研究结果如下,GT阳性组的所有的临床变量,包括疾病活动积分、肿痛关节数目和残疾评估均显著高于GT阴性组。而且,GT阳性组中仅有少数患者获得缓解和低疾病活动度。GT阳性与关节压痛(32或者28个关节计数)强相关(r>0.5)。近端指间关节、MCP和MTP疼痛似乎均可能出现GT阳性,但是一个以上的MCP/MTP疼痛能更好的解释GT阳性。

研究发现,GT主要与MCP和MTP关节疼痛相关,能提示RA患者中到重度的疾病活动。

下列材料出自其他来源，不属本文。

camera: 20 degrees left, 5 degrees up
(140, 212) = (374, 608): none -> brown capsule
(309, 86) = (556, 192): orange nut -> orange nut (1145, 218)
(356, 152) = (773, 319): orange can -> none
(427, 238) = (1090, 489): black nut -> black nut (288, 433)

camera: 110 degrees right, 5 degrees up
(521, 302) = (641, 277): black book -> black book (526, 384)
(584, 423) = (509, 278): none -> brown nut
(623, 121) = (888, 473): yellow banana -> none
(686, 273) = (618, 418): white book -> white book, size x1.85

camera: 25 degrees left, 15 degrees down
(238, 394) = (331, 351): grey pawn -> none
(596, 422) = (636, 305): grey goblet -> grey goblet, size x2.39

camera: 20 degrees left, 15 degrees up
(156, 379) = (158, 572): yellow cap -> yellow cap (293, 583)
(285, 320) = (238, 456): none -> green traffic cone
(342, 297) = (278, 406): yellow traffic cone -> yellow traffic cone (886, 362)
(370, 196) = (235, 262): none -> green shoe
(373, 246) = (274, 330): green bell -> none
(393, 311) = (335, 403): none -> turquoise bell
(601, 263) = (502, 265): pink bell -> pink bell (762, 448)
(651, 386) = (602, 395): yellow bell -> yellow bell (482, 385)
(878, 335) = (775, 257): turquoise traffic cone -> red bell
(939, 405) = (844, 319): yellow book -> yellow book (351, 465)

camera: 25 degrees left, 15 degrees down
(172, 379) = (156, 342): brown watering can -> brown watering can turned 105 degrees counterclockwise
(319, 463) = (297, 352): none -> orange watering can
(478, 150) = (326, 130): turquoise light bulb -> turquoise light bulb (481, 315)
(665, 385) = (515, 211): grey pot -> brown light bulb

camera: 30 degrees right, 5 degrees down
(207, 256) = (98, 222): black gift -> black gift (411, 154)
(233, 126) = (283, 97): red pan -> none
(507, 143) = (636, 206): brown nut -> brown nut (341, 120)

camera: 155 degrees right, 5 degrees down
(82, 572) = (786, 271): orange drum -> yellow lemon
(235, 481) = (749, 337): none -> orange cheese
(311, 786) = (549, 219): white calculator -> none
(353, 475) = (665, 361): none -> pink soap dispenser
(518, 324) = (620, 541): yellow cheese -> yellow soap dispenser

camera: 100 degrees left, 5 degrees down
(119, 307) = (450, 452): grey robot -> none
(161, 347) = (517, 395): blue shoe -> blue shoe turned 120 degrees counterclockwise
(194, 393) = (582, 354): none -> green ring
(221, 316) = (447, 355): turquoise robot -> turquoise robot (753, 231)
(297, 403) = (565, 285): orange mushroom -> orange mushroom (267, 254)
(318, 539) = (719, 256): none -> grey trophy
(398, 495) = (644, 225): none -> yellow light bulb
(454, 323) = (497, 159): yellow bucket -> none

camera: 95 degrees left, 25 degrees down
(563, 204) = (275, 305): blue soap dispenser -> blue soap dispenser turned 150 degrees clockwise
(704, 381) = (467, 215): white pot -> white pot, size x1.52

Compression test (Gaenslen's squeeze test) positivity, joint tenderness, and disease activity in patients with rheumatoid arthritis.
OBJECTIVE
Gaenslen's test (GT) positivity is characterized by tenderness upon lateral compression (squeezing) of the metacarpophalangeal (MCP) or metatarsophalangeal (MTP) joints. We aimed to assess the factors related to a positive GT and to explore differences in disease activity between GT-positive and -negative patients.
METHODS
The GT was performed routinely in outpatients with rheumatoid arthritis (RA). In total, 229 patients had a positive GT (GT-positive group). To this group, we matched a GT-negative group (n = 222) comparable in sex, age, disease duration, and rheumatoid factor (RF) positivity. Disease activity scores, swollen and tender joint counts, patient pain and global assessments, evaluator's global assessment, morning stiffness, disability assessments, acute phase reactants, RF, and anti-citrullinated protein antibody levels were assessed and used for correlation analyses. A comparison between the GT-positive and -negative groups was performed and a regression model was calculated.
RESULTS
All clinical variables, including disease activity scores, joint counts, and disability assessments, were significantly higher in the GT-positive group than the GT-negative group. Also, there were significantly fewer patients in remission or with low disease activity in the GT-positive group. GT positivity correlated most strongly (r > 0.5) with joint tenderness (32- and 28-joint counts). Tender proximal interphalangeal, MCP, and MTP joints appeared mostly responsible for a positive GT, but more than 1 MCP/MTP joint had to be tender to explain a positive GT.
CONCLUSION
The GT is related primarily to tenderness in MCP and MTP joints and signifies a moderate to high disease activity among patients with RA.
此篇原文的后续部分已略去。